The implementation, assessment, and monitoring of effective internal control systems is a key determinant of financial reporting quality. Specifically, high-quality internal controls curtail the intentional manipulation of information reported to outsiders, reduce the risk of random procedural and estimation errors in reporting, and mitigate the inherent risks of business operations and strategies that may affect the quality of reported information. While the demand for internal control quality exists in the absence of regulation, compliance with regulatory requirements can force managers to increase and/or maintain internal control quality (Kinney, 2000). Accordingly, internal control reforms such as the 1998 German legislation on control and transparency (Gesetz zur Kontrolle und Transparenz im Unternehmensbereich; KTG) and Sections 302 and 404 of the 2002 Sarbanes-Oxley Act (SOX) have been promulgated with the goal of improving the quality and transparency of financial information (Deutscher Bundestag, 1998; Donaldson, 2005).
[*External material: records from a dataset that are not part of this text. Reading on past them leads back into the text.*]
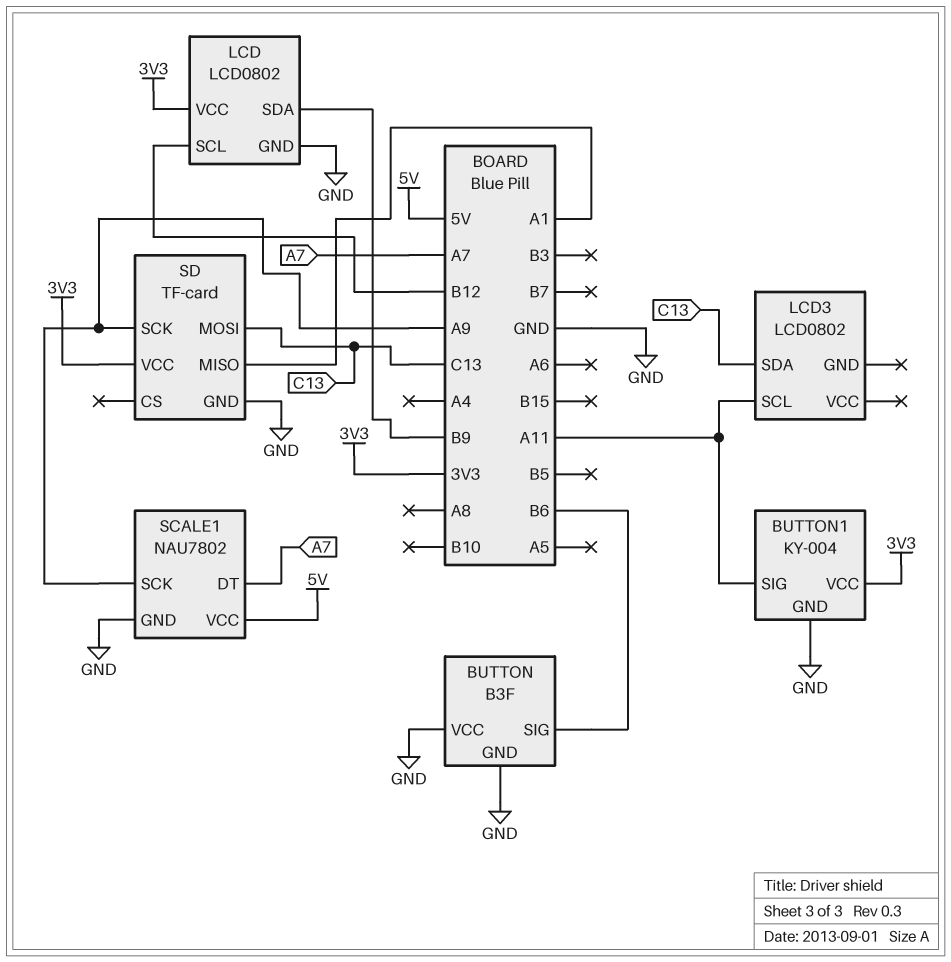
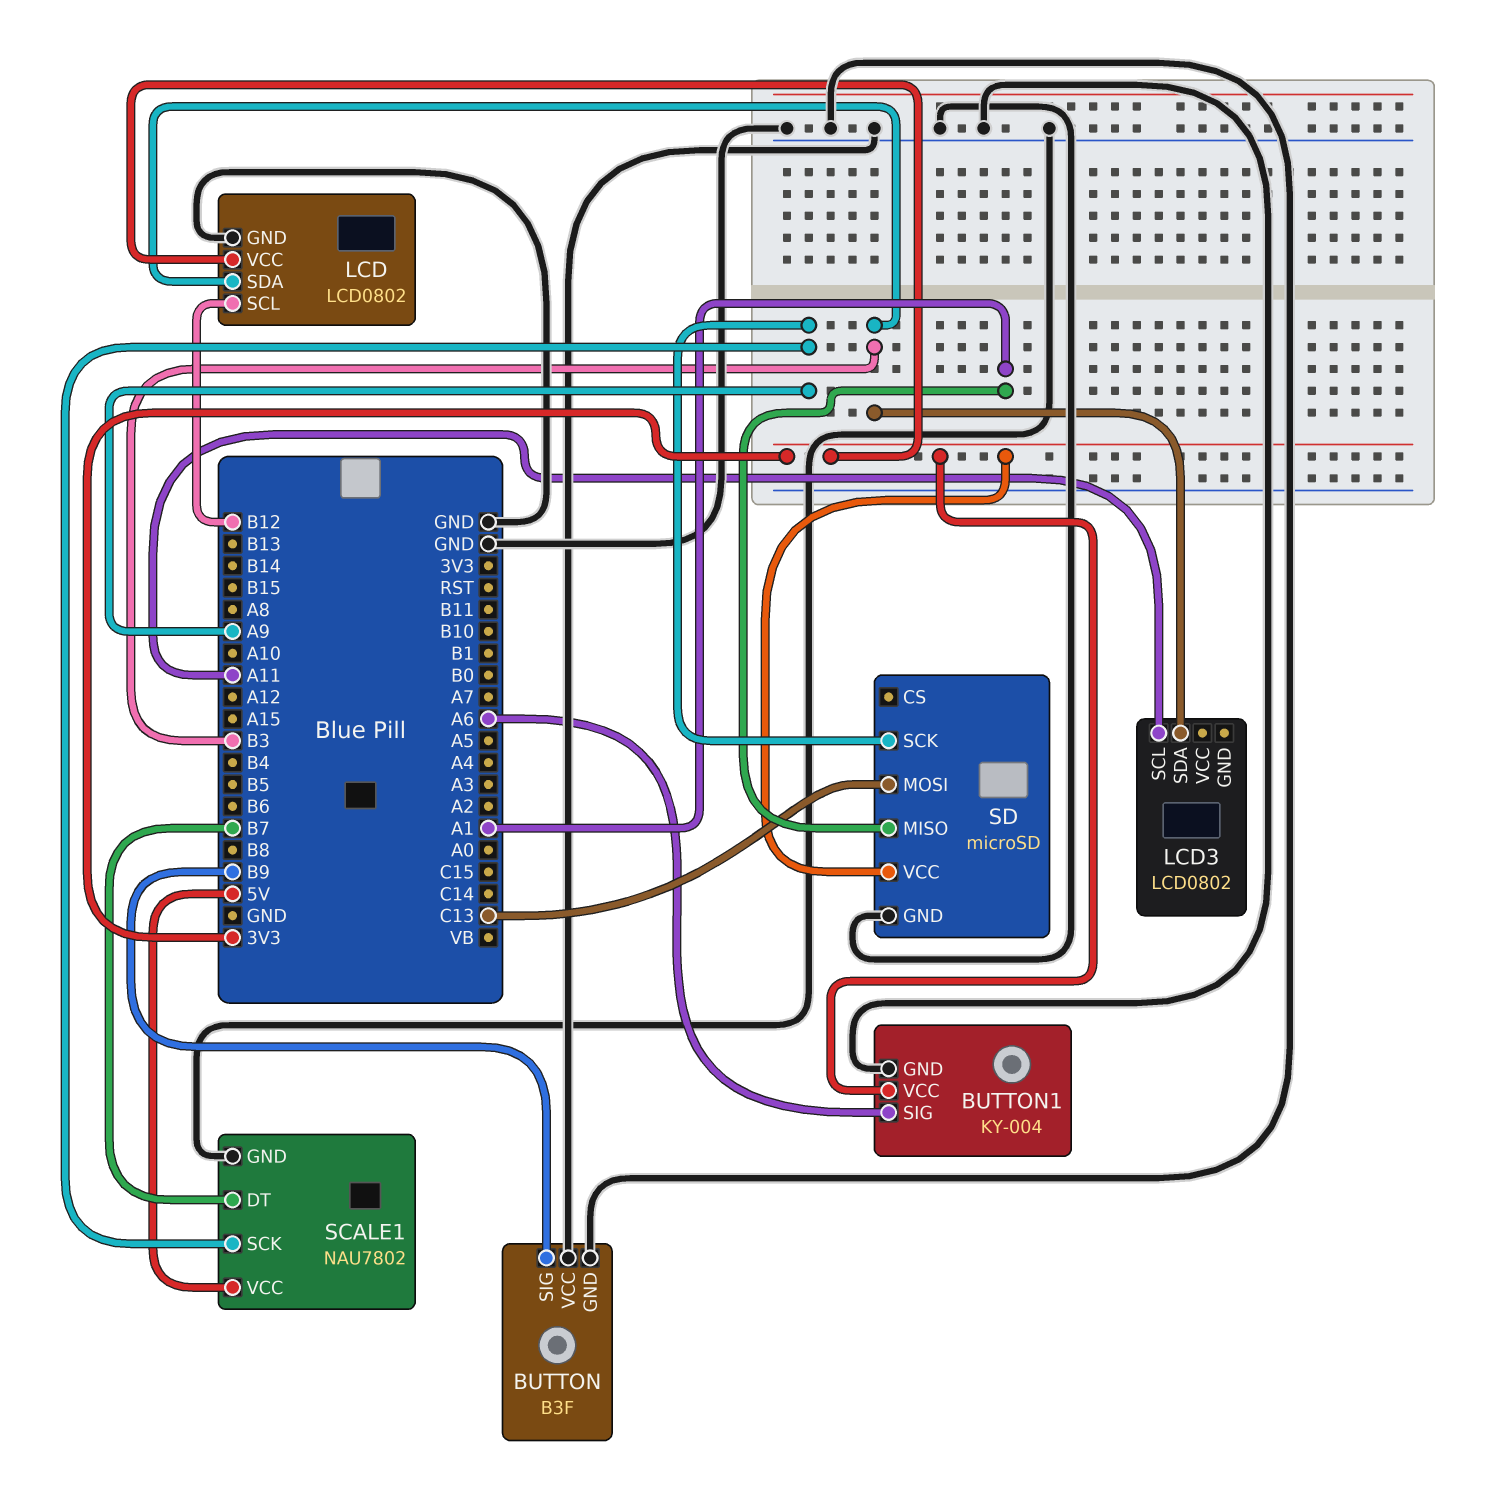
BUTTON pin SIG: B6 -> B9
BUTTON1 pin SIG: A11 -> A6
LCD pin SDA: B9 -> B3
LCD3 pin SDA: C13 -> B3
SCALE1 pin DT: A7 -> B7
SD: TF-card -> microSD

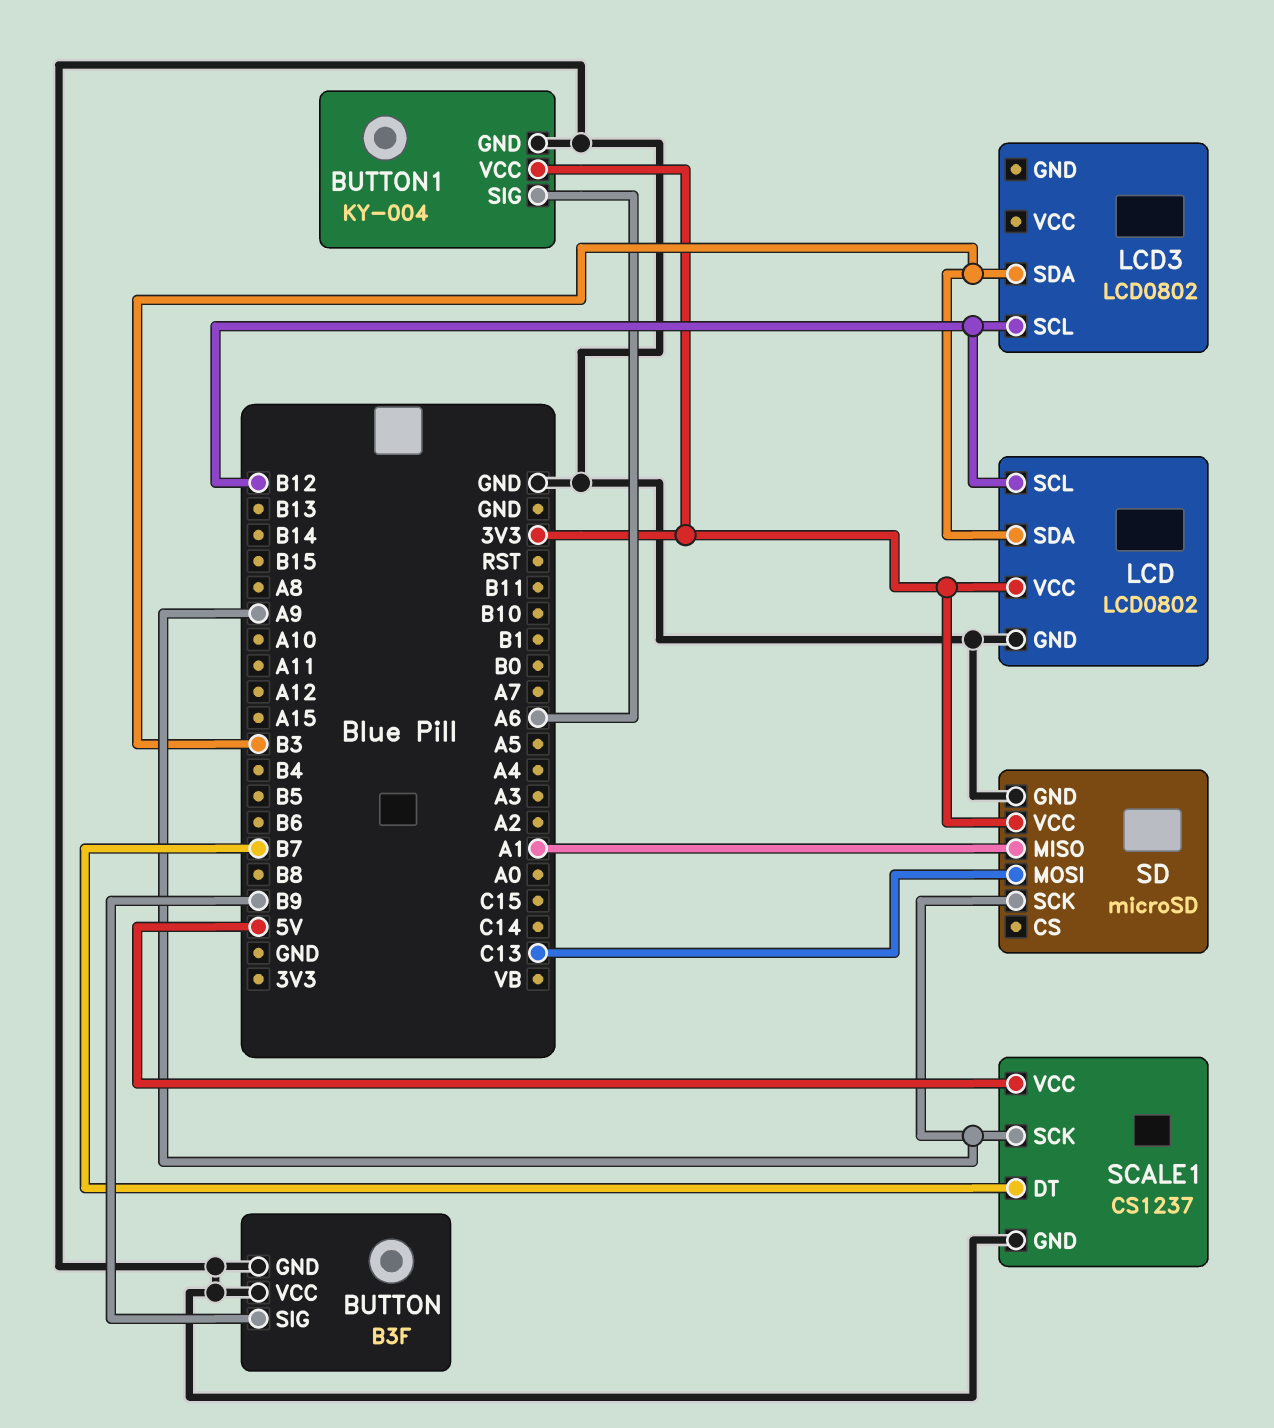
LCD3 pin SCL: A11 -> B12
SCALE1: NAU7802 -> CS1237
Recent studies of internal control disclosures pursuant to SOX 302 and 404 document that firms reporting internal control weaknesses have ex ante poor earnings (or accruals) quality. However, there is limited empirical evidence on whether internal control regulation leads to systematic improvements in earnings or financial reporting quality (e.g., Ashbaugh-Skaife et al., 2008; Bédard, 2006). Moreover, despite the recent global adoption of internal control mandates, there is scant empirical evidence on the financial reporting effects of internal control reform in non-U.S. capital markets. In this study, we investigate these issues by focusing on the 1998 German KTG legislation. In particular, we examine whether German firms experience an increase in the quality of reported earnings following the KTG internal control reform.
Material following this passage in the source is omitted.